Foram mucambas amadas,
E agora inúteis, curvadas,
Numa velhice imbecil!
No entanto o luar de prata
Envolve a colina e a mata
E os cafezais em redor!
E os negros, mostrando os dentes,
Saltam lépidos, contentes,
no batuque estrugidor.
No espaçoso e amplo terreiro
A filha do Fazendeiro,
A sinhá sentimental,
Ouve um primo recém-vindo,
Que lhe narra o poema infindo
Das noites de Portugal.
E ela avista, entre sorrisos,
De uns longínquos paraísos
A tentadora visão...
No entanto as velhas, coitadas,
Cismam ao longe assentadas
Do batuque folgazão...
(Agir,1967)
A Sesta
Na rêde, que um negro moroso balança,
Qual berço de espumas,
Formosa crioula repousa e dormita,
Enquanto a mucamba nos ares agita
Um leque de plumas.
Na rêde perpassam as trêmulas sombras,
Dos altos bambus;
E dorme a crioula de manso embalada,
Pendidos os braços da rêde nevada
Mimosos e nus.
A rêde, que os ares em 'tôrno perfuma
De vivos aromas,
De súbito pára, que o negro indolente
Espreita lascivo da bela dormente
As túmidas pomas.
Na rêde suspensa dos ramos erguidos
Suspira e sorri
A lânguida môça cercada de flôres;
Aos guinchos dá saltos na esteira de cores
Felpudo sagüi.
Na rêde, por vêzes, agita-se a bela,
Talvez murmurando
Em sonhos as trovas cadentes, saudosas,
Que triste colono por noites formosas
Descanta chorando.
A rêde nos ares de nôvo flutua,
E a bela a sonhar!
Ao longe nos bosques escuros, cerrados,
De negros cativos os cantos magoados
Soluçam no ar.
Na rêde olorosa, silêncio! deixai-a
Dormir em descanso! ...
Escravo, balança-lhe a rêde serena;
Mestiça, teu leque de plumas acena
De manso, de manso ...
O vento que passe tranqüilo, de leve,
Nas fôlhas do ingá;
As aves que abafem seu canto sentido;
As rodas do engenho não façam ruído,
Que dorme a Sinhá!
(Agir,1967)
Canção
A Bernardino Machado
I
Mostraram-me um dia na roça dançando
Mestiça formosa de olhar azougado
Co’um lenço de cores nos seios cruzado,
Nos lobos da orelha pingentes de prata.
Que viva mulata!
Por ela o feitor
Diziam que andava perdido de amor.
II
De entorno dez léguas da vasta fazenda
A vê-la corriam gentis amadores,
E aos ditos galantes de finos amores,
Abrindo seus lábios de viva escarlata,
Sorria a mulata,
Por quem o feitor
Nutria quimeras e sonhos de amor.
III
Um pobre mascate, que em noites de lua
Cantava modinhas lundus magoados,
Amando a faceira de olhos rasgados,
Ousou confessar-lho com voz timorata...
Amaste-o mulata!
E o triste feitor
Chorava na sombra perdido de amor.
IV
Um dia encontraram na escura senzala
O catre da bela mucamba vazio:
Embalde recortam pirogas o rio,
Embalde a procuram nas sombras da mata.
Fugira a mulata,
Por quem o feitor
Se foi definhando, perdido de amor.
(1870)
O Juramento do Árabe
A Teixeira de Queirós
Baçus, mulher de Ali, pastôra de camelas,
Viu de noite, ao fulgor das rútilas estrêlas,
Wail, chefe minaz de bárbara pujança,
Matar-lhe um animal.
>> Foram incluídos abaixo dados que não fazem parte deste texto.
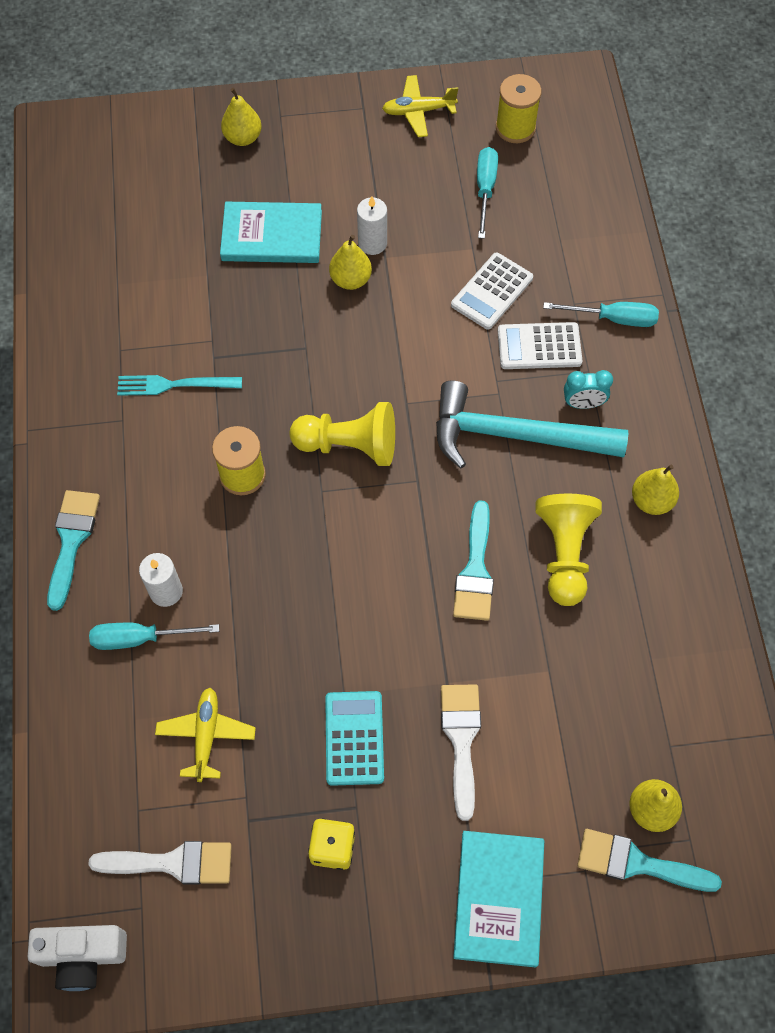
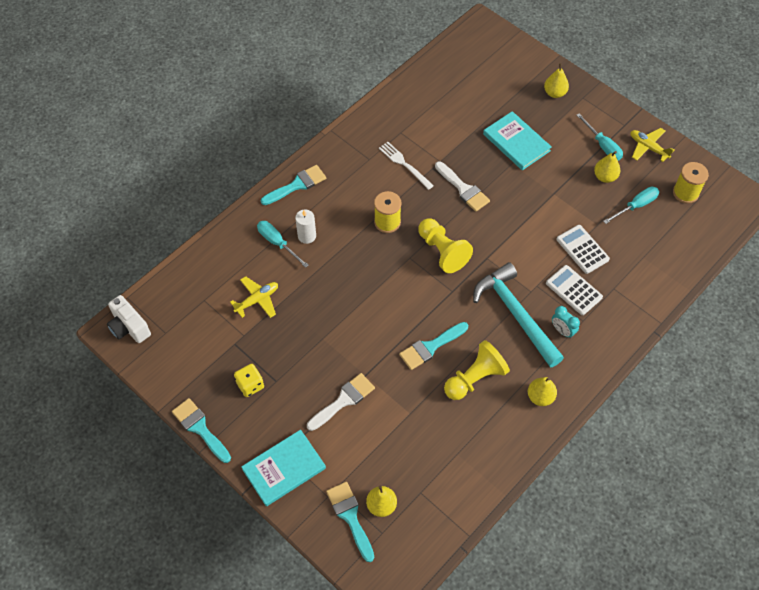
camera: 50 degrees right, 5 degrees down
(172, 863) = (193, 330): white brush -> white brush (463, 189)
(173, 385) = (404, 164): turquoise fork -> white fork
(341, 971) = (200, 428): none -> turquoise brush
(350, 280) = (527, 189): yellow pear -> yellow pear (605, 177)
(354, 738) = (306, 357): turquoise calculator -> none
(372, 243) = (555, 183): white candle -> none
(492, 291) = (582, 249): white calculator -> white calculator turned 60 degrees clockwise
(613, 319) = (623, 311): turquoise screwdriver -> turquoise screwdriver (602, 145)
Baçus jurou vingança;
Corre, célere voa, entra na tenda e conta
A um hóspede de Ali a grave e inulta afronta.
"Baçus, disse tranqüilo o hóspede gentil,
"Vingar-te-ei com meu braço, eu matarei Wail."
Disse e cumpriu.
Foi esta a causa verdadeira
Da guerra pertinaz, horrível, carniceira
Que as tribos dividiu. Na luta fratricida
Omar, filho de Amru, perdera o alento e a vida.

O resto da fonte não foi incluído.